The model describes observed baseline changes in plasma K+ and ALDO with changes in K+/Na+ intake, as well as dynamic changes in these variables with initiation and cessation of K+ infusion. The model was also fit to urinary K+ excretion data following spironolactone treatment.
As validation, the model predicted steady-state changes in plasma/urinary ALDO and K+ with sustained MRA spironolactone treatment in human subjects with hyperaldosteronism.
This K+- ALDO homeostasis model was then integrated into a well-established cardiorenal model of Na+ and blood pressure (BP) homeostasis.
The integrated model mechanistically describes processes of renal K+ and Na+, filtration, reabsorption, secretion, and ALDO regulation by K+ and Na+. The model was recalibrated to reproduce previously published plasma K+ and ALDO responses to K+ infusion during low/high K+ and Na+ diets and to reproduce the urinary K+, Na+ to spironolactone. It was then validated by predicting the chronic plasma K+ and BP response data for MRA antagonists.

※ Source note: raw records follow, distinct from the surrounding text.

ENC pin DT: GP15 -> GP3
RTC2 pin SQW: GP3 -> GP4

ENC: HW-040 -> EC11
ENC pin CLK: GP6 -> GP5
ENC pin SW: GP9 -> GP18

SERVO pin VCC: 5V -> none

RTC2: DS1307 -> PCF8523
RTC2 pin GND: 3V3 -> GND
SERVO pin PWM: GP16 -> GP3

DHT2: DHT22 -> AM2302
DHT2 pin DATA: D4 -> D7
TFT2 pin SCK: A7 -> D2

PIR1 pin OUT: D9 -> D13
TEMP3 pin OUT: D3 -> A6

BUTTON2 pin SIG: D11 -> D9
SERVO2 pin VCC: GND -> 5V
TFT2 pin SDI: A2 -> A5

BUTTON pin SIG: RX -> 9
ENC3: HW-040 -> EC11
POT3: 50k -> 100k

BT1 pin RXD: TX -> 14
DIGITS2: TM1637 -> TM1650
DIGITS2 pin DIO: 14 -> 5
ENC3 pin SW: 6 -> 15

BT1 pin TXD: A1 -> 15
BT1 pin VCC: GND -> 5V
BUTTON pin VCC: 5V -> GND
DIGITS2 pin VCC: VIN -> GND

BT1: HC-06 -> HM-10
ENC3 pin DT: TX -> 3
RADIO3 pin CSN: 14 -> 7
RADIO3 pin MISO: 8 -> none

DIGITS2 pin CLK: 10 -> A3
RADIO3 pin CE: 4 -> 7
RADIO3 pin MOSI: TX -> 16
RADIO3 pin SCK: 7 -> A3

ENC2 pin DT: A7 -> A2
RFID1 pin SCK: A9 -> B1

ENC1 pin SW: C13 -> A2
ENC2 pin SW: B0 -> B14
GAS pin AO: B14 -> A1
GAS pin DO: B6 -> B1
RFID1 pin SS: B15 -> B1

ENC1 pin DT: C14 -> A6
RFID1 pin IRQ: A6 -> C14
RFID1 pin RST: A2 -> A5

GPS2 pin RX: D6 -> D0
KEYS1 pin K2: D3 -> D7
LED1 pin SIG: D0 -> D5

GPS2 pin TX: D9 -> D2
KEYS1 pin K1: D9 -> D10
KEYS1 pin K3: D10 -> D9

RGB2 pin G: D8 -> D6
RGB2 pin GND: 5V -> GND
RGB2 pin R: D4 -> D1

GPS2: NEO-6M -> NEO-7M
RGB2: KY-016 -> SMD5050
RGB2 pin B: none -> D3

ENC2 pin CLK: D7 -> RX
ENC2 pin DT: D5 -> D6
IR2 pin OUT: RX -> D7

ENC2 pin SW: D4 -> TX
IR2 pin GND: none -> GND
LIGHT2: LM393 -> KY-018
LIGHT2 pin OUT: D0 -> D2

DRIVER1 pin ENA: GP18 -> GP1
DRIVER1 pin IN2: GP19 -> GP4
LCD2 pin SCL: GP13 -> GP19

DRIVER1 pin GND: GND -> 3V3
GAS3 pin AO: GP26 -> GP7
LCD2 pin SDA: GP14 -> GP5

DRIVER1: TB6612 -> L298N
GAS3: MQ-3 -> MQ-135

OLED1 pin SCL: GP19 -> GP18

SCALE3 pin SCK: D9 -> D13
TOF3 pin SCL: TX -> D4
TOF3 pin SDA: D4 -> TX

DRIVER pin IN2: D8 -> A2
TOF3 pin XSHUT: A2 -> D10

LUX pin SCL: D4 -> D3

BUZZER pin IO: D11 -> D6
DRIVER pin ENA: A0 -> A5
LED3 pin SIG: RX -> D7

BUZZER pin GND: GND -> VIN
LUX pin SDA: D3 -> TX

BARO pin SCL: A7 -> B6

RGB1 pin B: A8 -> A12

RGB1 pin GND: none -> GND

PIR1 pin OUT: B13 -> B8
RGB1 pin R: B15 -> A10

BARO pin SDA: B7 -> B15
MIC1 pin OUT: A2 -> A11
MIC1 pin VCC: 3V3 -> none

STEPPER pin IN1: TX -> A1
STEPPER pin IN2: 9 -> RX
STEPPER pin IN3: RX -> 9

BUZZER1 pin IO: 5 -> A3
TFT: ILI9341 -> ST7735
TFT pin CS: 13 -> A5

The model was also used to describe the K+ response to sodium-glucose co-transporter inhibitors (SGLT2i), which was previously unclear. This model is a valuable tool for mechanistically understanding the effects of therapies on electrolyte homeostasis in both normal and impaired kidney function. It can aid in determining optimal drug dosing for balancing safety and efficacy.